Computer

ZSpace’s laptop brings education to life with its own 3D technology

Mixed reality technology often requires an additional headset and either a compatible smartphone or a powerful PC to run it. The ZSpace laptop, aimed at students, educators, and healthcare providers, brings augmented and virtual reality to the user through a mix of specialized 3D screen technology and lightweight glasses, making mixed reality content more accessible.

The ZSpace laptop is designed to be an all-in-one solution for schools and training firms to give full and easy access to mixed reality content. It combines a reasonably powerful laptop with specialized screen technology, head tracking glasses, and bespoke software to craft capable and broad mixed reality experiences.
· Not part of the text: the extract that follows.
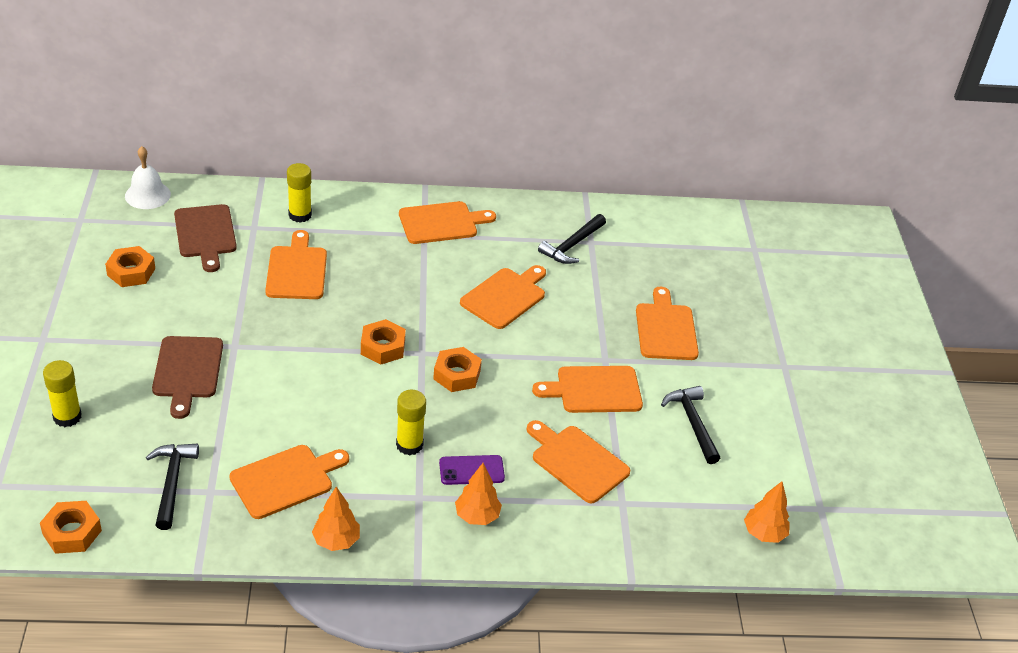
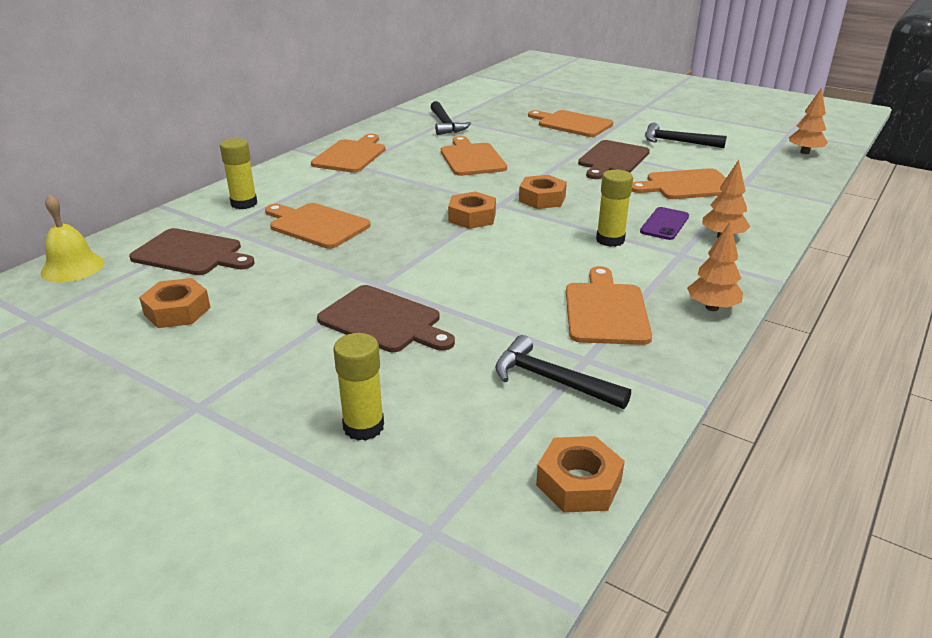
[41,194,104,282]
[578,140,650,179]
Under the hood, the ZSpace laptop offers a dual-core AMD APU A9-9420. That is a far cry from the performance offered by modern Ryzen APUs, but it’s not a bad starting point for an education-focused machine. It’s combined with 8GB of DDR4 memory and a 256GB SSD for snappy operation. The graphics chip is the one nestled within the APU and it’s based on AMD’s Radeon R5 technology.
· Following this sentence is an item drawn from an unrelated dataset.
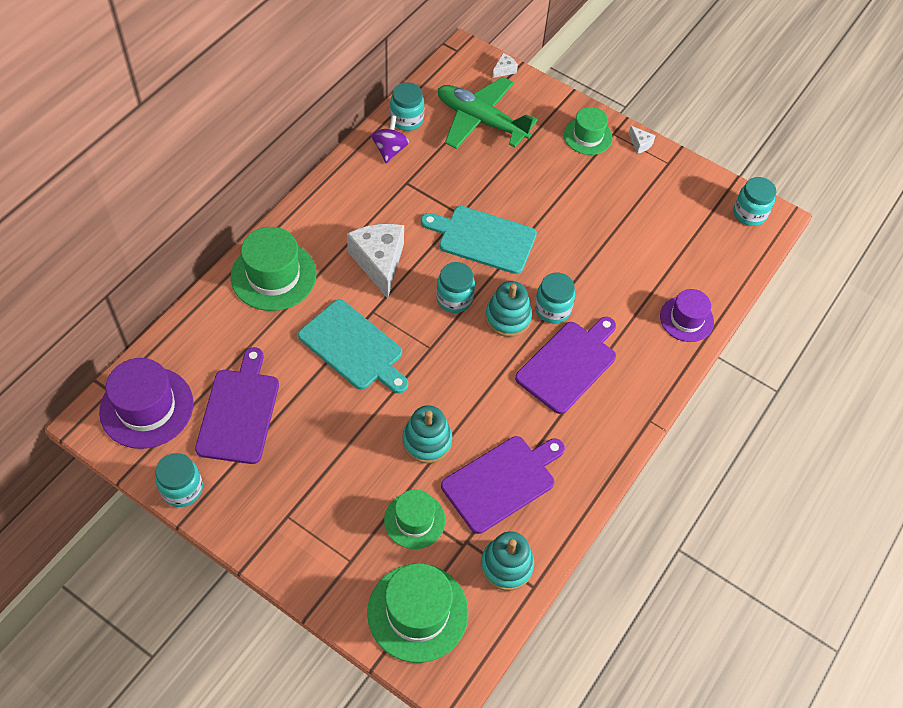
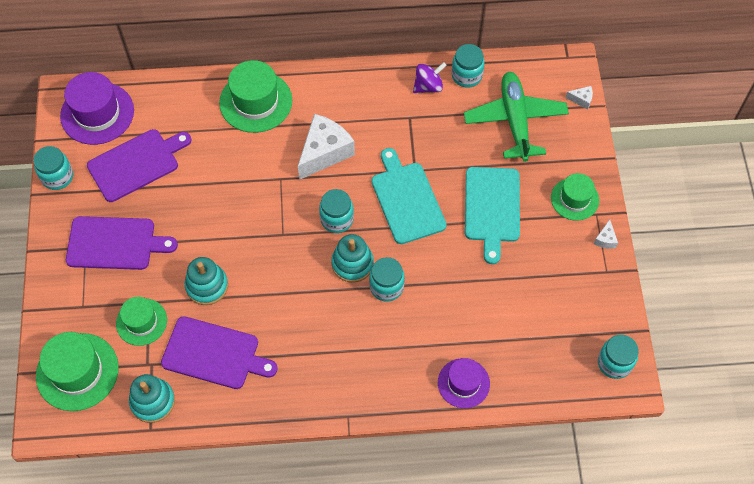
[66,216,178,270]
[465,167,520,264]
The specialized screen is a 15.6-inch display with a 1080p resolution. When paired with the circular polarized viewing glasses, however, it provides three-dimensional viewing capabilities with no additional hardware requirements. It runs Windows 10 and has a variety of connectors, including a pair of USB-A 3.0 ports, an HDMI output, a single USB-C port for charging and data, a stylus input port, and a Kensington security slot.

The ZSpace laptop is able to draw on the already established software that was created specifically with this hardware in mind. There are applications targeting physics, biology, artistic endeavors, and programming. Outside of the education space, there are software suites for handling medical imaging, training tools for welding and veterinary practices, and 3D modeling applications. All of them make use of a dimension beyond the typical two offered by static screens.

The glasses track the user, too, so the orientation of the 3D objects will look correct from a variety of angles. A stylus provides additional input options. With six degrees of freedom, users can rotate, tilt, or tap objects to manipulate them within the 3D space.

If schools prefer more static solutions to the ZSpace idea, there is an all-in-one option available, with comparable hardware and software options.

The ZSpace laptop is available for educators and training organizations to buy right now. ZSpace urges interested parties to reach out to discuss pricing. We have asked for clarification on the ballpark cost of individual laptops and will update this piece when we hear back.